Sunday, April 15, 2012

Review: Scalability Rules

0 comments
This is the review I posted to Amazon on the book Scalability Rules:

Get this book if you're transitioning to the services world or want to improve your skillset without having to make all the mistakes yourself.

The proposal of this book is to present the topics briefly. Once you read these rules, take them to your heart and, from there, learn how to apply it specifically in your environment. It will probably involve doing a lot more reading and experimenting, but at least this book will give you the starting points.

If you have some experience developing and operating a world class service, then you will quickly notice that the authors do know what they're talking about. I've had this experience as a service developer and operator and can definitely relate to most of these lessons.

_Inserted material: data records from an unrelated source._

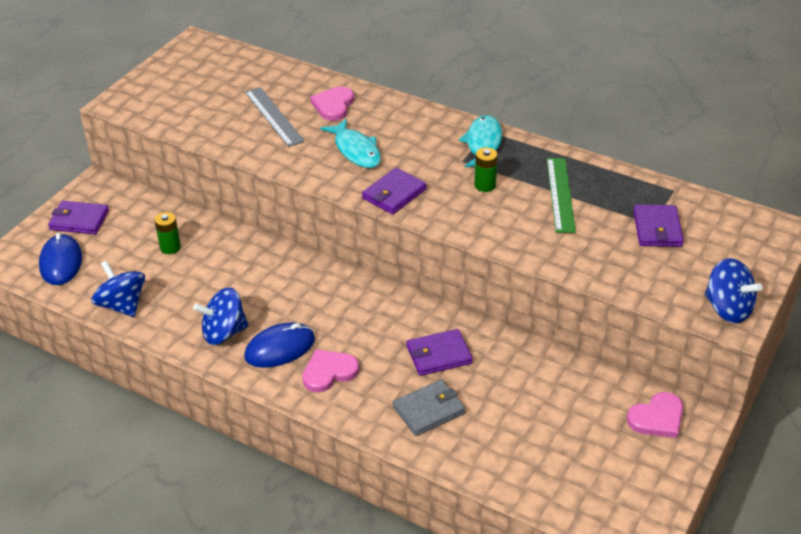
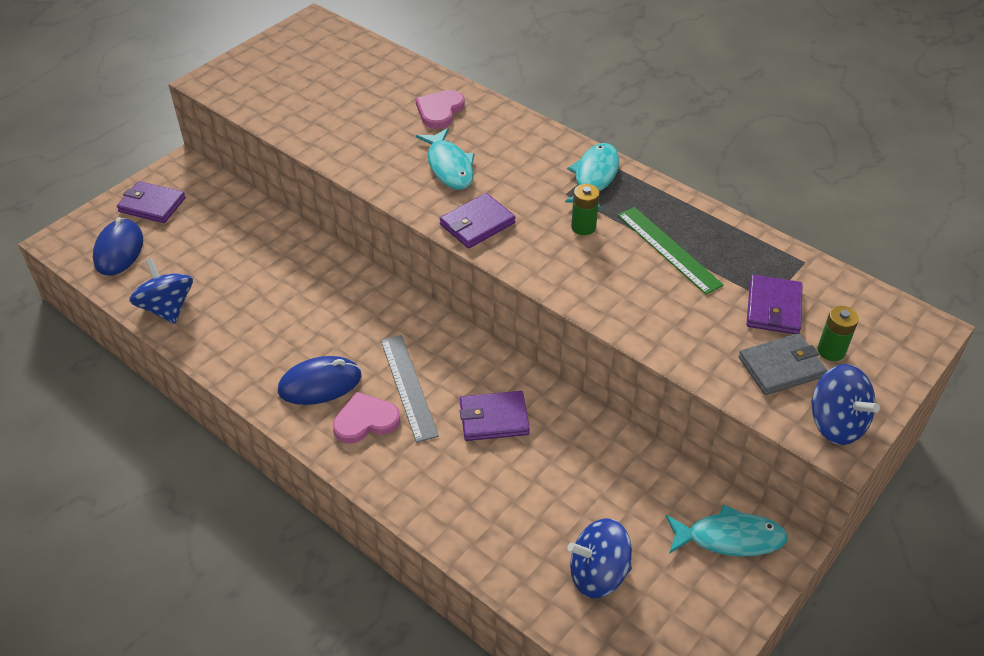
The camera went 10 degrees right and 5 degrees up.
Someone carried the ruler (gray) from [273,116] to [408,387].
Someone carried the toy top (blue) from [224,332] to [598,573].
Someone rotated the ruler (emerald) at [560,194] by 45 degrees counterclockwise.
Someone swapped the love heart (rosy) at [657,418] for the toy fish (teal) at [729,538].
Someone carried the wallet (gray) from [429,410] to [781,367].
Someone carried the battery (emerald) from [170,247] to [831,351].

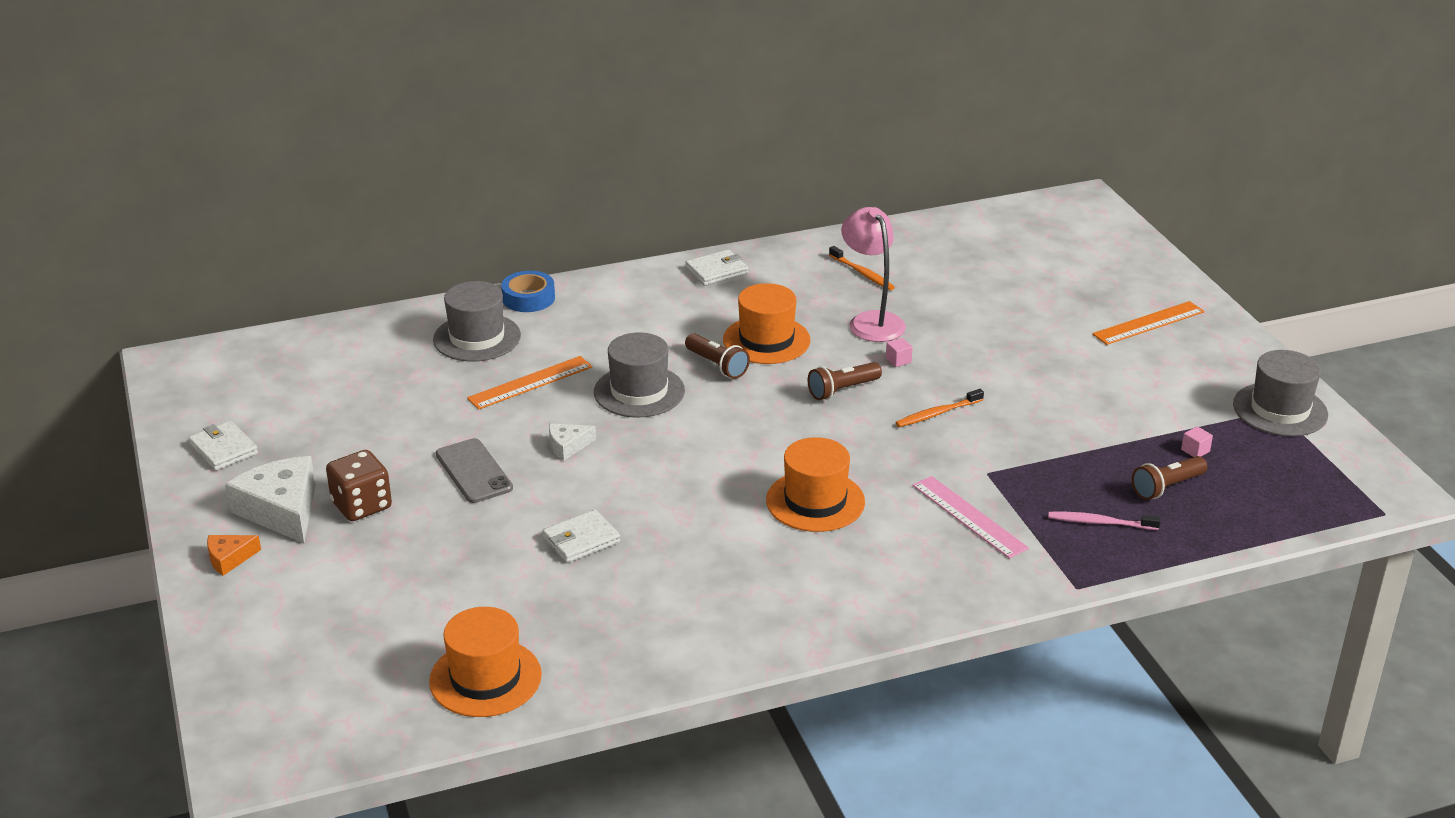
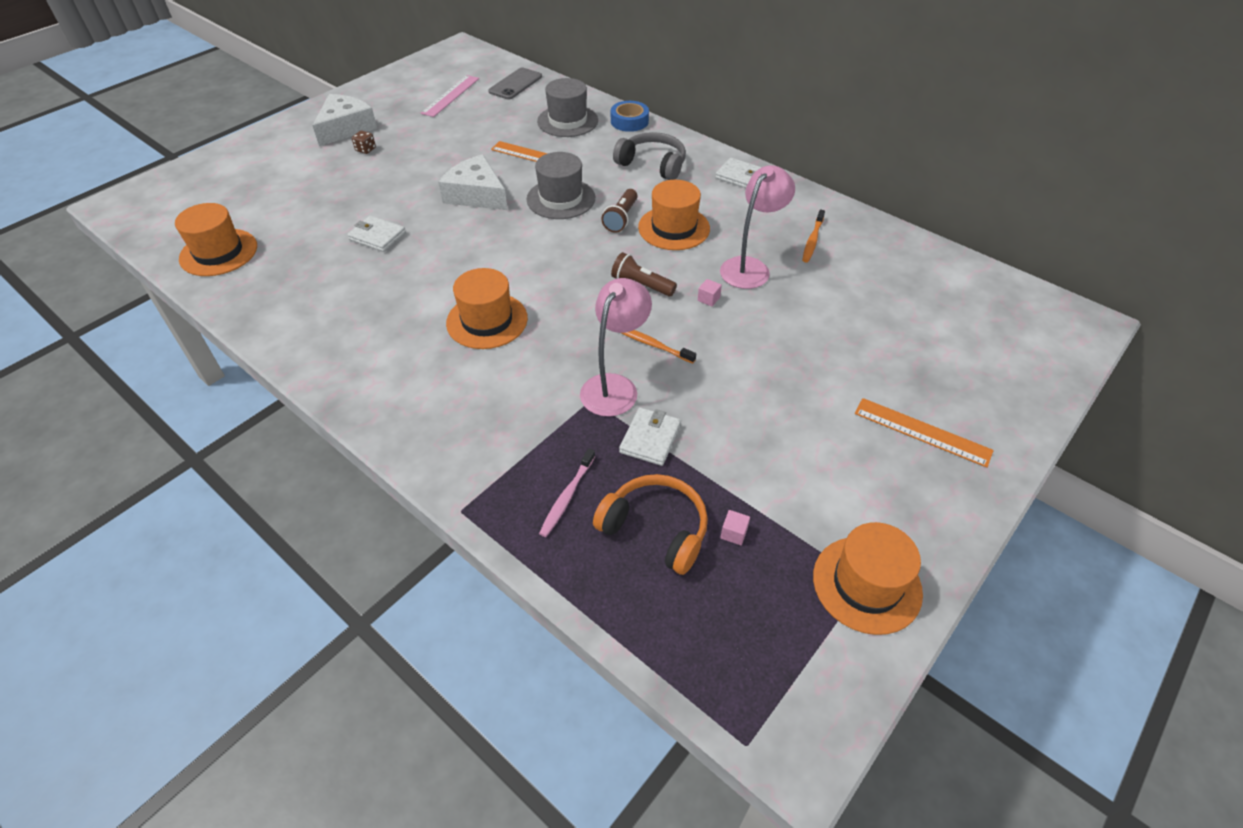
The camera went 60 degrees right and 15 degrees up.
Someone scaled the die (dark brown) at [361,505] by 0.51.
Someone carried the ruler (rosy) from [969,516] to [451,95].
Someone scaled the piece of cheese (snow-white) at [568,446] by 1.99.
Someone carried the mobile phone (gray) from [474,471] to [515,84].
Someone rotated the toothbrush (rosy) at [1100,522] by 135 degrees counterclockwise.
Someone put down the reading lamp (rosy) at [614,386].
Someone swapped the flashlight (dark brown) at [1166,487] for the headset (orange) at [655,529].
Someone put down the headset (gray) at [652,164].
Someone carried the wallet (snow-white) from [223,449] to [650,439].
Someone repainted the hat (gray) at [1280,410], which became the hat (orange) at [866,584].
Someone took away the piece of cheese (orange) at [229,558].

Also these lessons do not apply only to web sites, but to any web services; and it's beyond scalability, it's about the mind shift to the services world. Developers that did not work on services tend to think they are relatively similar to product - and they are NOT. Companies transitioning from a product to a services focus should buy several copies of this book and give one to each developer, because you can get most of these rules if they are taken into account from day one, not as an afterthought.

Friday, April 06, 2012

.NET - Reactive Extensions (Rx) for event-based programming

0 comments
One of the nice .NET features I learned recently is called Reactive Extensions. This is a very nice library that allows asynchronous and event-based programs to be used as collections. I found it particularly compelling to learn it as I see more and more code being written in async way and event-driven. However, if you're not so used to this kind of programming, it is hard to wrap your mind around code that makes use of it - and debug and find where issues can be when they arise.

Reactive Extensions moves from a pull-model to a push-model, where instead of having a collection that implements an IEnumerable, you have an IObservable that you subscribe to. Your delegate is then called whenever an event is dispatched by your source. But it's not only that. You can make use of many Linq operators to make your code much simpler.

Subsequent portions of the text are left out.